The input data for this query would be the profiles of the individual customers within the
specifications. After the query is created and sent, the mapping function would sort through
the profiles, then identify and send the most frequently purchased products to the reducer.
The reducer would compare and aggregate the data generated from each map task and return
an output file featuring the top three most frequently purchased products from the cross-
section.
The MapReduce process is key in sorting through the big data that might be available when
submitting a query. The goal is to create the most accurate output in the shortest amount of
time. Figure 1 shows the overall flow of a MapReduce operation in our implementation.
When the user program calls the MapReduce function, the following sequence of actions
occurs (the numbered labels in Figure 1 correspond to the numbers in the list below):
1. The MapReduce library in the user program first splits the input files into M pieces of
typically 16 megabytes to 64 megabytes (MB) per piece (controllable by the user via an
optional parameter).
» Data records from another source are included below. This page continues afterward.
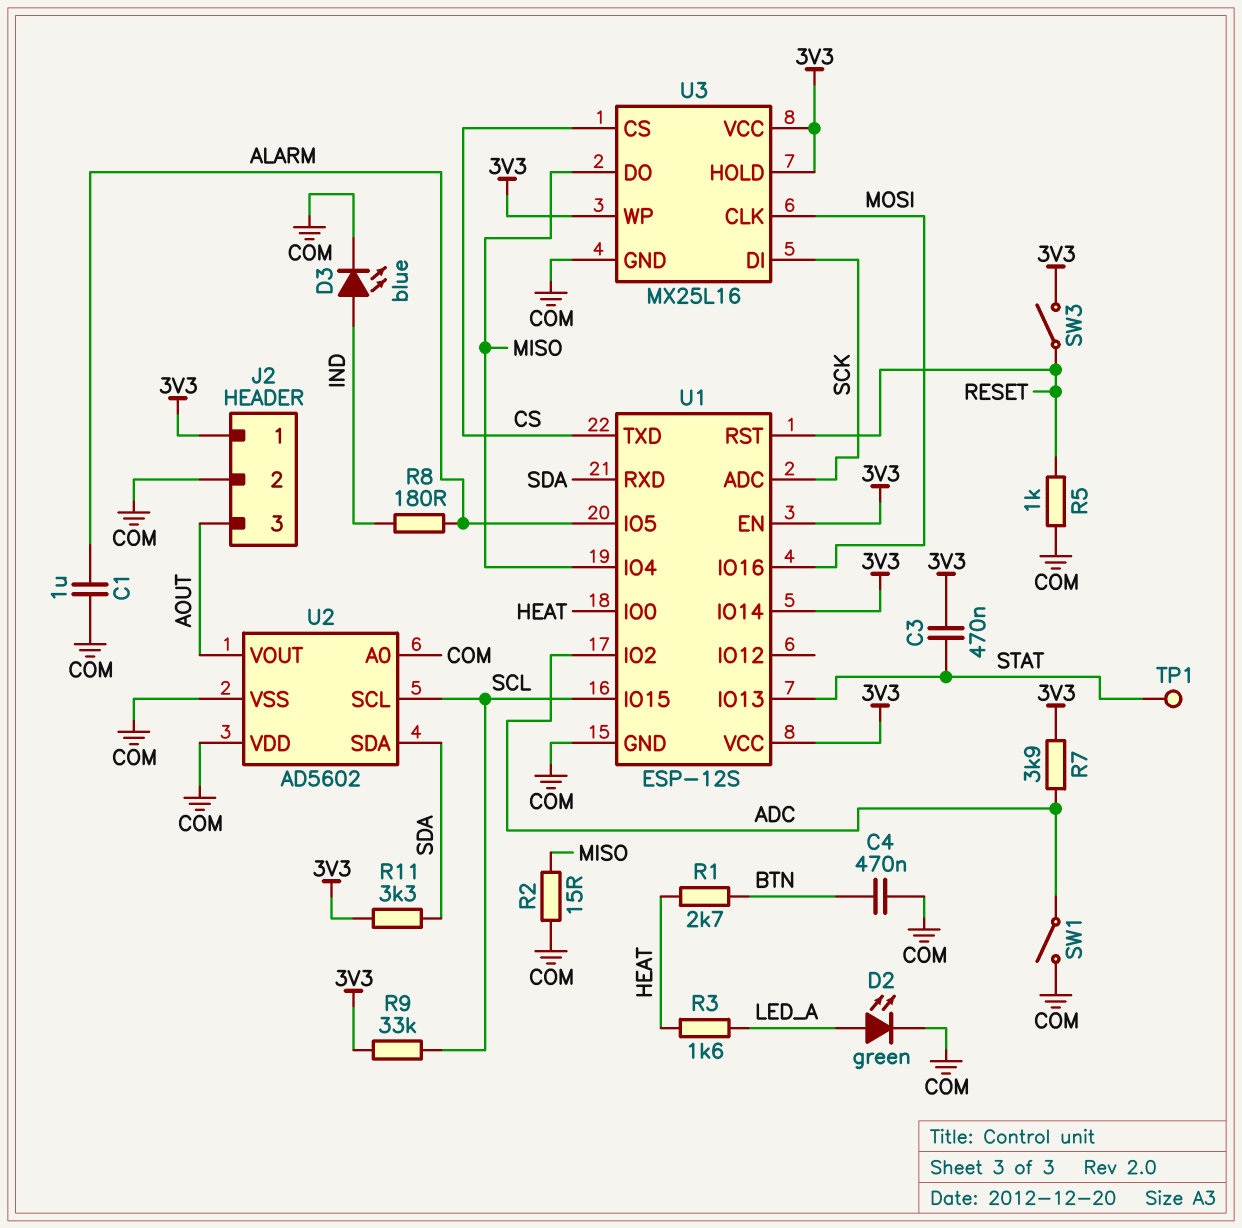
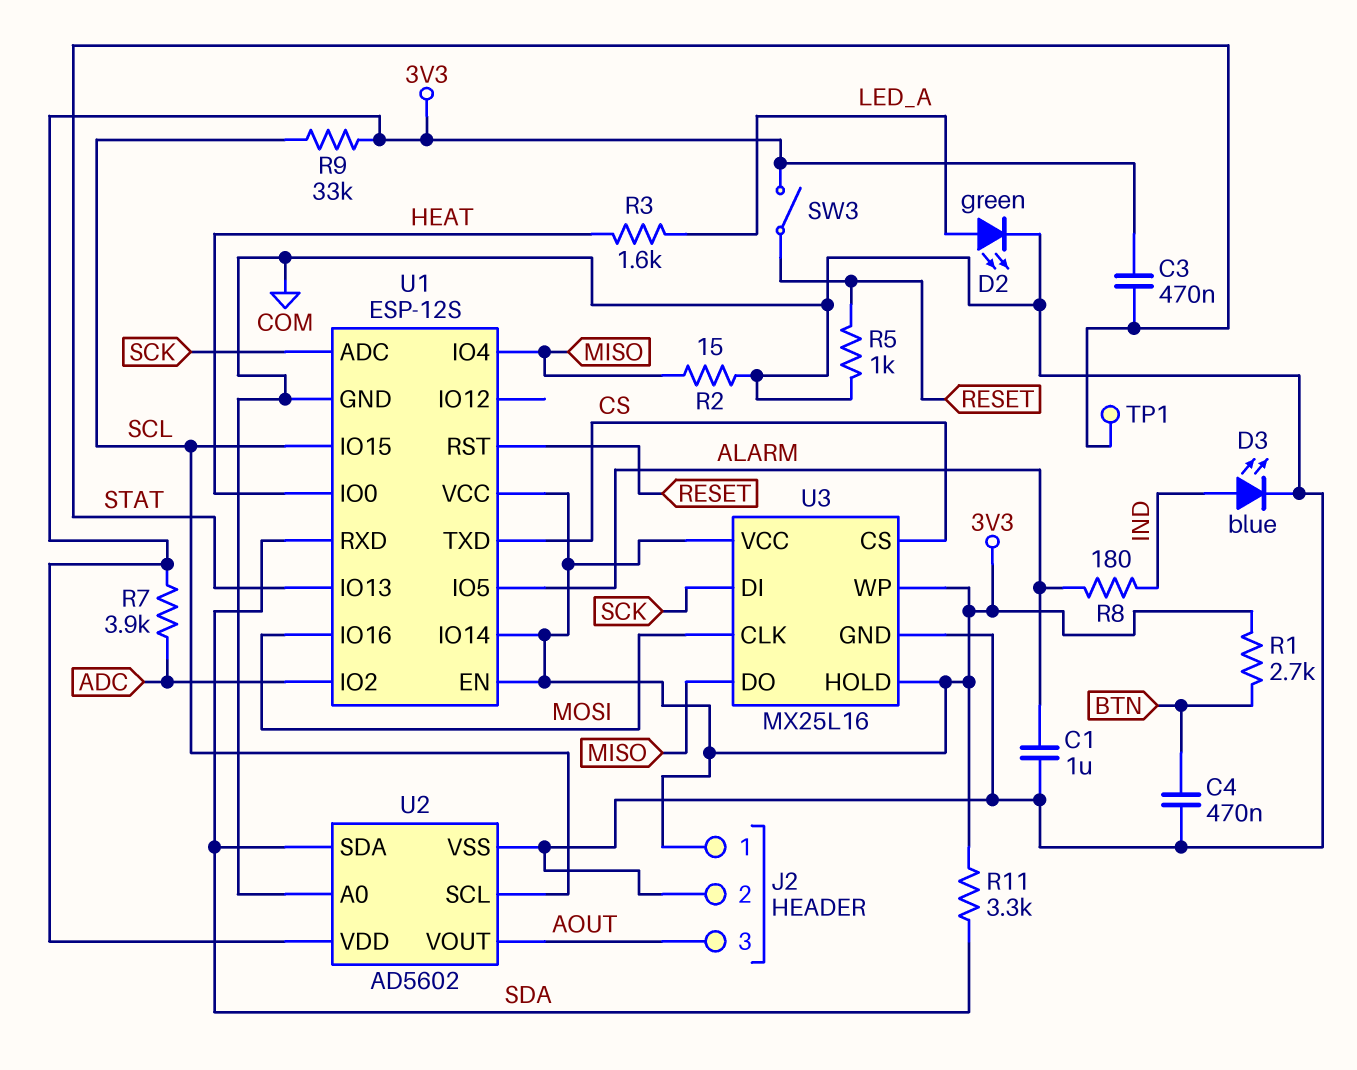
R1: 2.7k (BTN, HEAT) -> 2.7k (3V3, BTN)
SW1: switch (ADC, COM) -> none
U2 pin VDD: COM -> 3V3

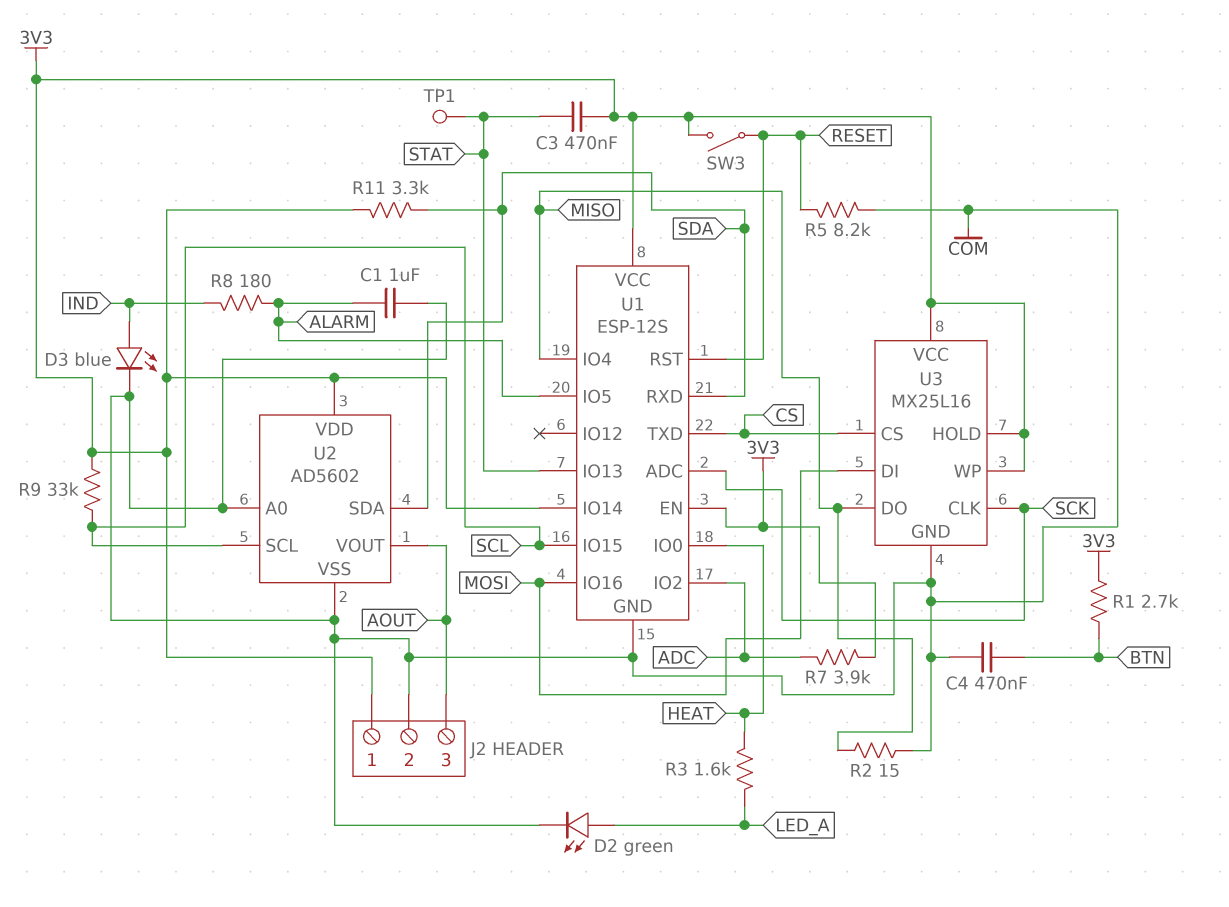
R5: 1k (COM, RESET) -> 8.2k (COM, RESET)
U3 pin CLK: MOSI -> SCK
U3 pin DI: SCK -> MOSI

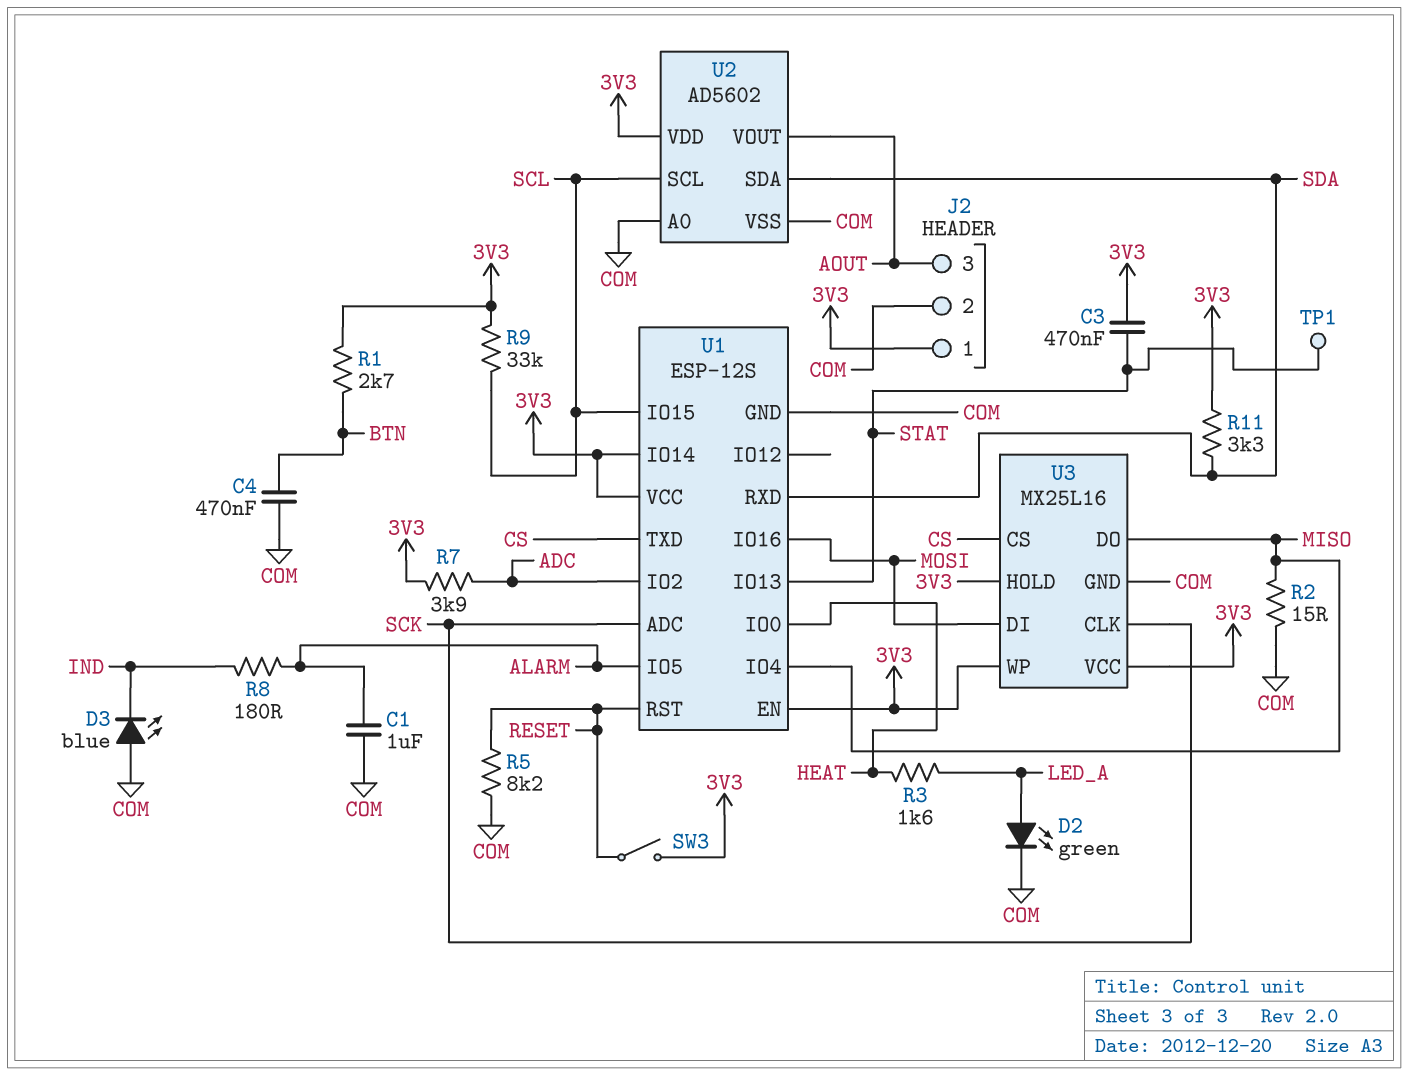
D3: LED blue (A IND, K COM) -> LED blue (A COM, K IND)

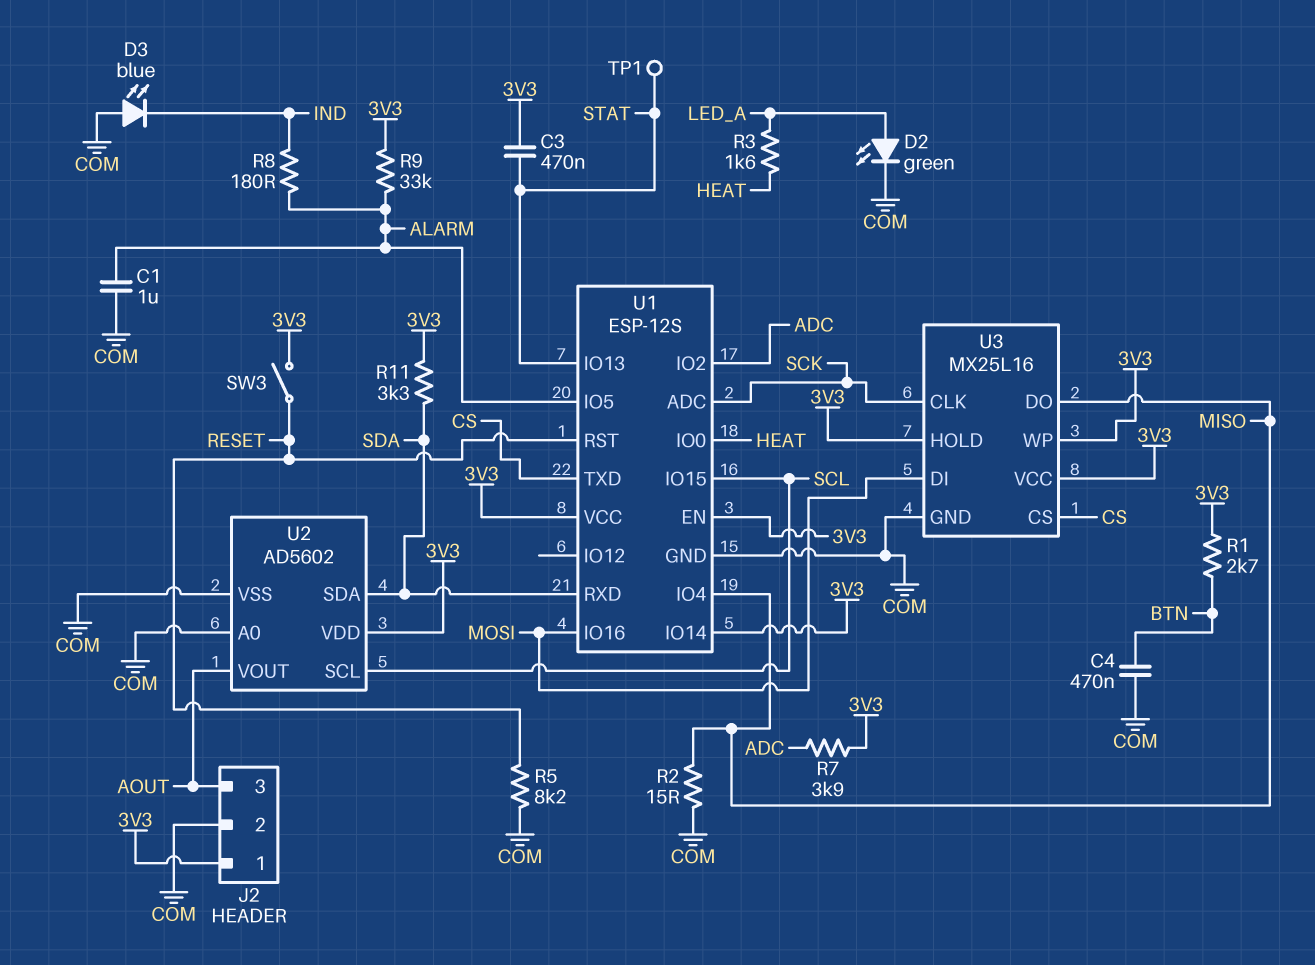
R9: 33k (3V3, SCL) -> 33k (3V3, ALARM)

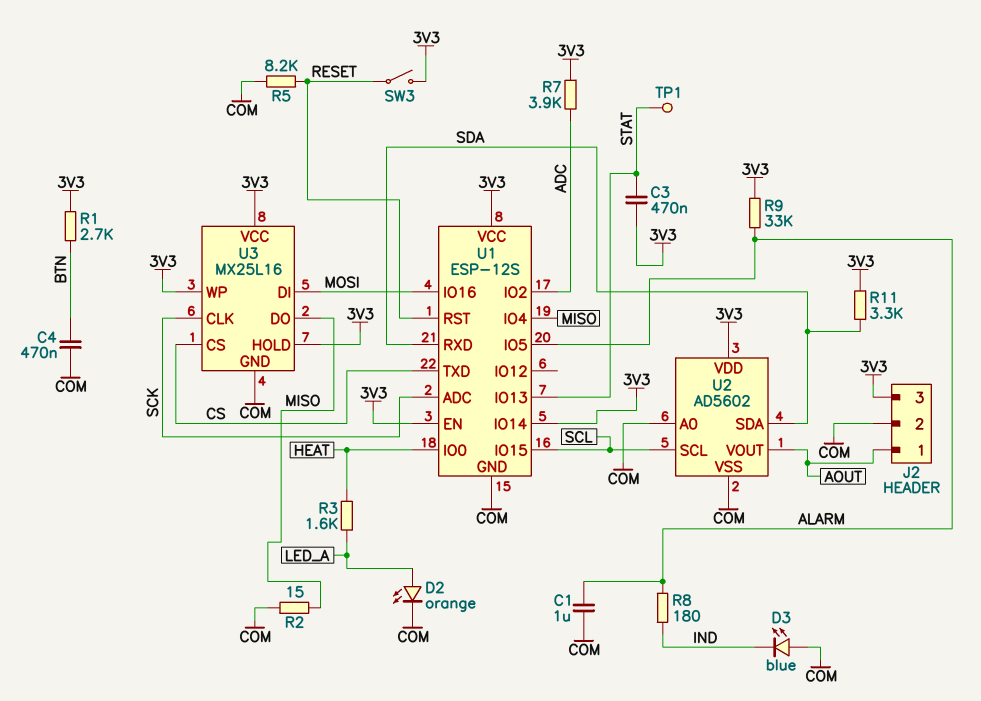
D2: LED green (A LED_A, K COM) -> LED orange (A LED_A, K COM)
J2 pin 1: 3V3 -> AOUT
J2 pin 3: AOUT -> 3V3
It then starts up many copies of the program on a cluster of machines.
2. One of the copies of the program is special – the master. The rest are workers that are
assigned work by the master. There are M map tasks and R reduce tasks to assign. The master
picks idle workers and assigns each one a map task or a reduce task.
3. A worker who is assigned a map task reads the contents of the corresponding input split. It
parses key/value pairs out of the input data and passes each pair to the user-defined Map
function. The intermediate key/value pairs produced by the Map function are buffered in
memory.
4. Periodically, the buffered pairs are written to local disk, partitioned into R regions by the
partitioning function. The locations of these buffered pairs on the local disk are passed back
to the master, who is responsible for forwarding these locations to the reduce workers.
5. When a reduce worker is notified by the master about these locations, it uses remote
procedure calls to read the buffered data from the local disks of the map workers. When a
reduce worker has read all intermediate data, it sorts it by the intermediate keys so that all
occurrences of the same key are grouped together. The sorting is needed because typically
many different keys map to the same reduce task. If the amount of intermediate data is too
large to fit in memory, an external sort is used.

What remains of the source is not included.